The British Museum has a similar collection. Just download and slice the files, upload them to your 3D printer, and you could be holding a printed Lewis Chess Man piece or a replica of an Egyptian bust.
- Design and Make using 3D scanning
3D scanning comes into its own when integrated into the Art and Design curriculum. Students can scan existing objects, incorporate them into other designs, and create modified designs for adaptions.
Other design ideas are board games, tealight holders, and ergonomic bike handles.
You can find resources for all of these here.
- Bring fairytales, myths, and legends to life in literacy or English lessons
Bring fairytale characters to life using clay or playdough models and get pupils to create their own short animations.
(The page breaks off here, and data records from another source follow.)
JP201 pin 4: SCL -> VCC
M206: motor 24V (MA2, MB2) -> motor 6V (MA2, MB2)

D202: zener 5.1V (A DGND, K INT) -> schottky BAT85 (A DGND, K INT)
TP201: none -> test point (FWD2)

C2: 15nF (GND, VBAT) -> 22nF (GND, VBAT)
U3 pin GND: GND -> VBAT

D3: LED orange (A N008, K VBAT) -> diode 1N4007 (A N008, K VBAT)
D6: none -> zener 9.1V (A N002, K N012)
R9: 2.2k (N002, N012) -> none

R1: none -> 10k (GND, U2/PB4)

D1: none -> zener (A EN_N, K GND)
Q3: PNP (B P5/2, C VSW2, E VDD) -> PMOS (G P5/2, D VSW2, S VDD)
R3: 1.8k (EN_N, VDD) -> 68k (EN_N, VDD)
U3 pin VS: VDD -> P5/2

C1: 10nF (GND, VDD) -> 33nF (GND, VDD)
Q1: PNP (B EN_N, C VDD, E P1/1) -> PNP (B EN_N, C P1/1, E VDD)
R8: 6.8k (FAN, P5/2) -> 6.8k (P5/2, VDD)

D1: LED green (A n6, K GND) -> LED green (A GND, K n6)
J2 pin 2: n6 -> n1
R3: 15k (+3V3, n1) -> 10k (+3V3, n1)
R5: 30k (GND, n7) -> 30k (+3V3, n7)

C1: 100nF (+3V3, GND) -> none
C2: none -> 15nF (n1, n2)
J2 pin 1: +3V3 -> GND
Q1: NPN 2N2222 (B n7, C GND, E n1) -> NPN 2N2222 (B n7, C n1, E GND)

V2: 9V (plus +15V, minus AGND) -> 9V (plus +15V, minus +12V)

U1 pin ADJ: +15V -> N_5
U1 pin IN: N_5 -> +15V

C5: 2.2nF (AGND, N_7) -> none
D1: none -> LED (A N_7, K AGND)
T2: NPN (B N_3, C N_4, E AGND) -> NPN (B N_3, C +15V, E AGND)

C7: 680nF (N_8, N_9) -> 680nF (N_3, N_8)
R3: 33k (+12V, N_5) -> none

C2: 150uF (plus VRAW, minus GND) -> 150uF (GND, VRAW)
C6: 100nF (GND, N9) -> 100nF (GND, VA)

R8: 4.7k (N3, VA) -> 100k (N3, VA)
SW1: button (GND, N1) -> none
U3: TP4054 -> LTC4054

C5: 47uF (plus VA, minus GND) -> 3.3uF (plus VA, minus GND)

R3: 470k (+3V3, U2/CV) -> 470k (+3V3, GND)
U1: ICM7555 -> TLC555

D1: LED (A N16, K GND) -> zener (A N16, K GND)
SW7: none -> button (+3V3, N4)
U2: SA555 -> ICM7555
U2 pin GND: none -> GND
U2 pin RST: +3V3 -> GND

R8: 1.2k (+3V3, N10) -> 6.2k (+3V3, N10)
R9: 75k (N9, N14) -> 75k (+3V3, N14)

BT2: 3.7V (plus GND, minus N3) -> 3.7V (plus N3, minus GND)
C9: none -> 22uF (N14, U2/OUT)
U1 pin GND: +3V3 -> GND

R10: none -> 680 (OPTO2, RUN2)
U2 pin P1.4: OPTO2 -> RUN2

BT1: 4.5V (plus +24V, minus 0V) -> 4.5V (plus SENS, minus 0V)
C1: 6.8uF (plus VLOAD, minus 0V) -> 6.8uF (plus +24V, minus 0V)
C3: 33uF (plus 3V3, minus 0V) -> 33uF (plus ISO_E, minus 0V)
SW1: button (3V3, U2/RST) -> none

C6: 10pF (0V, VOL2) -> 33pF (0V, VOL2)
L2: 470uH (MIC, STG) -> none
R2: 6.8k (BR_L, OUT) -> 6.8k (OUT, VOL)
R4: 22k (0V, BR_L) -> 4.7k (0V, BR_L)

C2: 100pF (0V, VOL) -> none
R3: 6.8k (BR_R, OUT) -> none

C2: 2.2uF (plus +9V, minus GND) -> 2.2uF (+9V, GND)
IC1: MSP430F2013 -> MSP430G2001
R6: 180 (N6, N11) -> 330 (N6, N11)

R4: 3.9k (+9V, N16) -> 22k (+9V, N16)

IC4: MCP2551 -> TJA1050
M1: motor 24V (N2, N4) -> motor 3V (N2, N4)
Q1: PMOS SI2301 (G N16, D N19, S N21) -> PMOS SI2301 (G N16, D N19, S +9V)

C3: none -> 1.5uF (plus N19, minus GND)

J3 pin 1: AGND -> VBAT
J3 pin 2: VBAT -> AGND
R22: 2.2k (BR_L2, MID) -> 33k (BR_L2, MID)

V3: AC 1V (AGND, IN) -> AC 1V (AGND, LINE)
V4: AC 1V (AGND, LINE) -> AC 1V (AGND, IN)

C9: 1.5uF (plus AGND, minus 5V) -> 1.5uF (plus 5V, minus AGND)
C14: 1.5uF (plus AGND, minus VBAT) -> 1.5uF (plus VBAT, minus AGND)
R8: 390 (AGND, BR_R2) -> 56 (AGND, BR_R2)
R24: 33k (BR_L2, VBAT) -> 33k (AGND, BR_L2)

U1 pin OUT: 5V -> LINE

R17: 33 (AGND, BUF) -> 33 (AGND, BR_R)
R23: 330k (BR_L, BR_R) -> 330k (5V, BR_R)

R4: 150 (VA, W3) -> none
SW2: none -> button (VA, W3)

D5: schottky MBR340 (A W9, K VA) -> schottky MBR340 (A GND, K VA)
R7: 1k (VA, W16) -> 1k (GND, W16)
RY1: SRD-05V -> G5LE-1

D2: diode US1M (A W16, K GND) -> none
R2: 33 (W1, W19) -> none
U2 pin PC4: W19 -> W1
The clay models can be 3D scanned and then printed to create robust, reusable figures that can be used in drama and film productions based on existing stories or stories that pupils have self-penned.
As the figures are made of PLA, they can be reused repeatedly to create any number of stories or animations, allowing for a more sustainable, cleaner, and more cost-effective resource than clay or playdough, which can be messy and expensive.
- Scan and recreate teaching aids
Any solid form can be 3D scanned, meaning you can reproduce learning aids through 3D scanning and 3D printing of everyday objects.
Make maths more hands-on by 3D scanning different shaped objects, which can then be 3D printed at different scales, leading pupils to practice their measuring skills and learn about angles. Take it further by asking pupils to use the measurements to calculate other properties of the shapes, such as area and volume.
Equally, for foundation and nursery play, everyday items like fruit and veg can be scanned, and 3D printed to allow students to create their own fictional worlds!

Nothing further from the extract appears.